Friday, October 03, 2008

 

Getting back into an angry place vs God's Love

I have run a gamut of emotions within the past week or so, and last night was a test to the ultimate for me. I'm not going to go into too many details, just for the fact that they are so personal to me and those involved...but I will explain a few things I have learned. If you have read this blog, I'll first of all thank you for keeping up with my life and being a friend!...and you have probably caught one particular past blog regarding my battles to remain patient for employment. http://janechildonehitwonder.blogspot.com/2008_07_01_archive.html

I promised myself that I would complete my "getting back to life after Iowa" plan by the following path...1st Getting back to my church, 2nd Getting out of a job that BOTH grips my time and is not what I felt God had planned for me anymore 3rd Getting a job that does fulfill a godly purpose AND that will sustain me...and last night, I thought I might be working towards that 4th goal...a goal as mentioned in that particular blog as putting myself on the line PERSONALLY for god's awesome glory.

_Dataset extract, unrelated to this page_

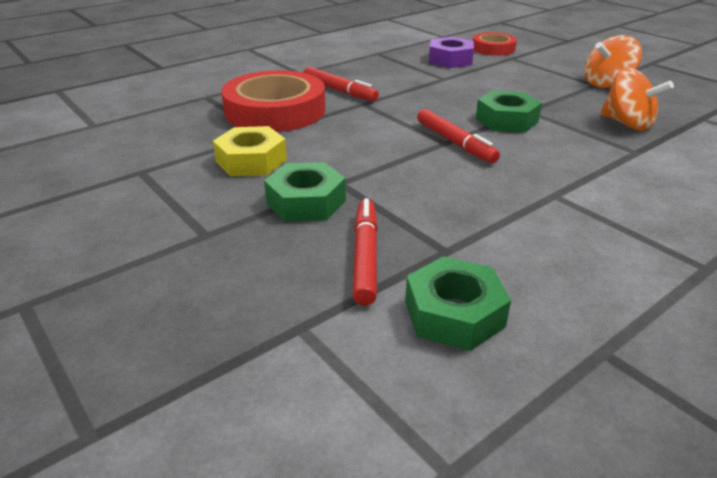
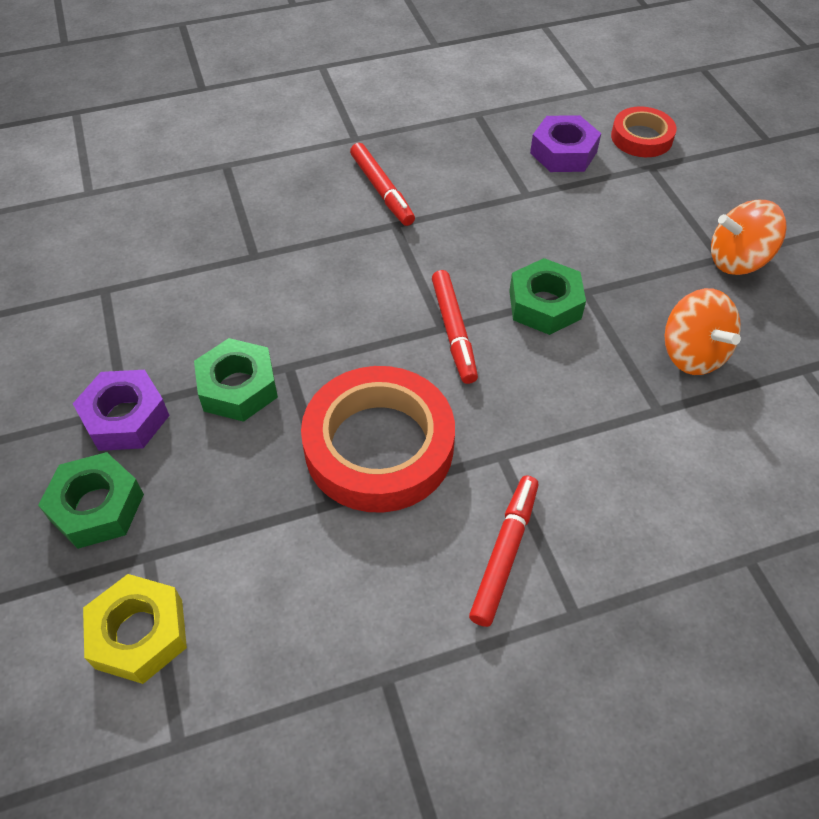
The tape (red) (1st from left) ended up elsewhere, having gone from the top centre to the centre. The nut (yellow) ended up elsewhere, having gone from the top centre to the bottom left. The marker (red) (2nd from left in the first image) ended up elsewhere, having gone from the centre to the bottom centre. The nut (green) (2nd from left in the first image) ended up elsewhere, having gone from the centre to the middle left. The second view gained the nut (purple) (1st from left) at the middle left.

Well, god decided something different, and I cannot believe the range of emotions I have been through in the past 12 or so hours because of it. Anger(at god AND others), Embarrassment at putting myself on the line personally and crashing(which to be honest, was pretty minimal in the whole picture), Frustration(that I have been so patient, yet will be "denied access"), despair(at something so painful for so long that has existed that will not yet be resolved), hope(that there is a great possibility a communication line will stay open...thank GOD!), and of course, the toughest one for me...being heartbroken at results of my effort. I will ask for your prayers in one I am attempting to build after this crash...and that is resolve...because God's love is so worth trying to build a relationship with others in his name...and if more of his children could only understand this, rather than be wrapped up in so many other things than his love...It would be unreal how peaceful and understanding through the heart of Jesus this sinful world could become.

I would also like to ask for prayers at what I am despairing over, because in the long run...this one is going to eat at me if I cannot get through it. I am amazed at how this 4th goal attempt has turned out in so many ways, and I continue to examine personal feelings of what God has put forth, so please pray for strength for me as well.